Buschick of the USFK pointed out that the number of personnel involved in criminal incidents had fallen from 341 in 2011 to 283 in 2012 and that only a small fraction of personnel ever got in trouble with the law. She added that USFK made “no excuses” for soldiers “whose behavior is contrary to our values and demeans our profession.”

Unfair portrayals

“We encourage our service members, civilians, and family members to participate in the many activities offered by various organizations and programs that connect our community to the local community in mutually beneficial ways. For instance, the Good Neighbor Program promotes cultural awareness and volunteer opportunities. Various organizations such as Army Community Services offer free culture and language classes.”

Asked whether USFK was worried that crimes by its personnel could lead to unwarranted calls for SOFA’s revision, Buschick said that unfair portrayals of USFK issues in the media and elsewhere were a cause for concern.

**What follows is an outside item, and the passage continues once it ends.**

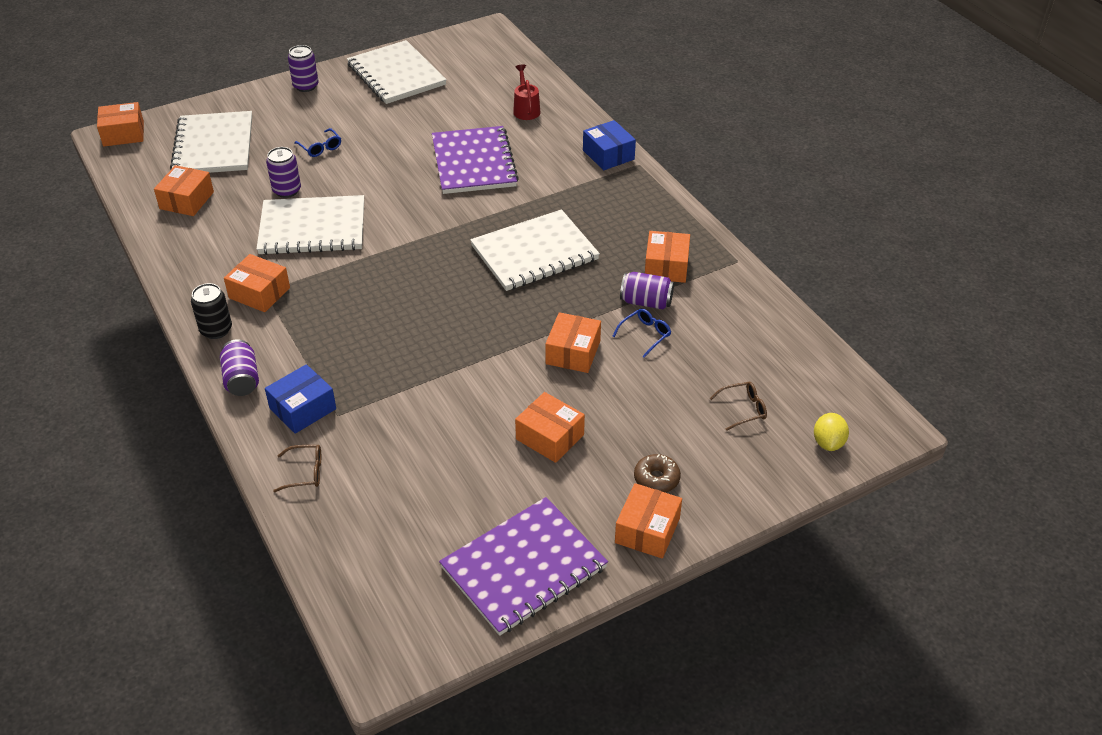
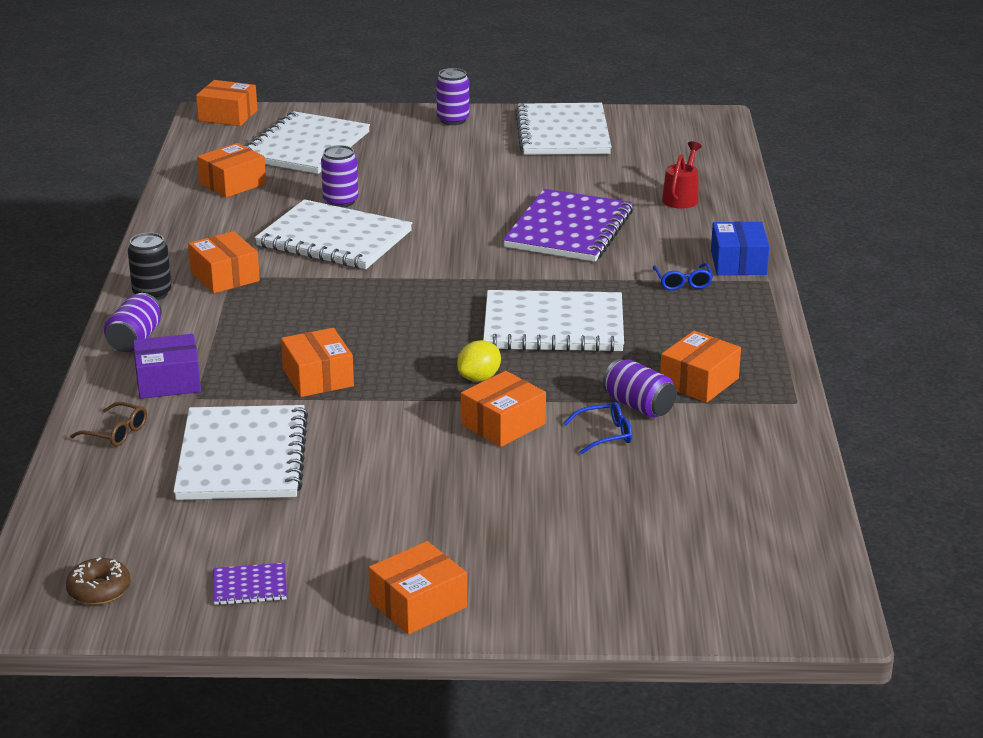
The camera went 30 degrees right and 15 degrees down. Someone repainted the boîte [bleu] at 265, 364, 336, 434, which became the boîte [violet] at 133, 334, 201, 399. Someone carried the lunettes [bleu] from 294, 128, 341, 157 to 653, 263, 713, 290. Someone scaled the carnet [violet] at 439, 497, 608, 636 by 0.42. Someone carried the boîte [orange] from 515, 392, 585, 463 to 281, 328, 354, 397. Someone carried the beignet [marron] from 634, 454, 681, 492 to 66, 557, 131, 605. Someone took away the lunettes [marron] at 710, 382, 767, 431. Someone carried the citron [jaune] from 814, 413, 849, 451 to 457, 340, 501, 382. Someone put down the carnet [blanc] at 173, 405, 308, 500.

“There is concern when these issues are inaccurately reported, politicized or unfairly portrayed in the media.”

By John Power (john.power@heraldcorp.com)

Readers’ voice

On SOFA…

SOFA refers to an agreement that is designated to regulate the legal position of U.S. forces. This agreement was ratified in order to prevent U.S. forces from committing social crimes. However, this agreement has been politicized since the agreement has numerous problems. Even though SOFA was revised in 1991 and in 2001, the agreement is still abstract and disjunctive. It is essential that SOFA should be revised in a way that is fair for both the United States and Korea.

According to SOFA, it is difficult for Korea to wield authority. From the point of view of Korea, SOFA refers to an agreement that is ratified by the National Assembly. In contrast, from the perspective of the U.S., SOFA is an agreement that is established without the ratification of the National Assembly. As a result, the agreement is relatively unequal to Korea. When it comes to trial, it always becomes a problem which country should exercise criminal jurisdiction. In this light, the agreement, SOFA, should be revised in a way that is fair to both countries.

On top of that, currently, SOFA is so abstract that there are several circumstances in which it is difficult to make final decision. To specify, it is difficult to figure out which situation should be interpreted as “a situation in which U.S. forces are carrying out public duties.” When American forces harm or commit crimes against Koreans, there is a chance that the American soldiers can claim that they were on duty. Considering the number of problems with SOFA, the Korean government and the U.S. government should take account of its revision.

― Kim Hee-sun, Seongnam, Gyeonggi Province

On defamation...

Truth should be the ultimate litmus test for libel, slander or defamation. The current laws only serve to protect evil actions. The claim is that they are to preserve a person’s name or character. If a person has done nothing wrong, then they have nothing to worry about. Discussing that person’s actions brings no shame.

However, if a person has done wrong, it was that person’s own choices and actions that damage their character. Talking about the fact that a person has poor character is not what gives them poor character. As long wrongdoers can hide their actions, and those who expose wrongdoers are punished, there will continue to be corruption on many levels within a society. It’s only when evil is exposed that it can be rooted out.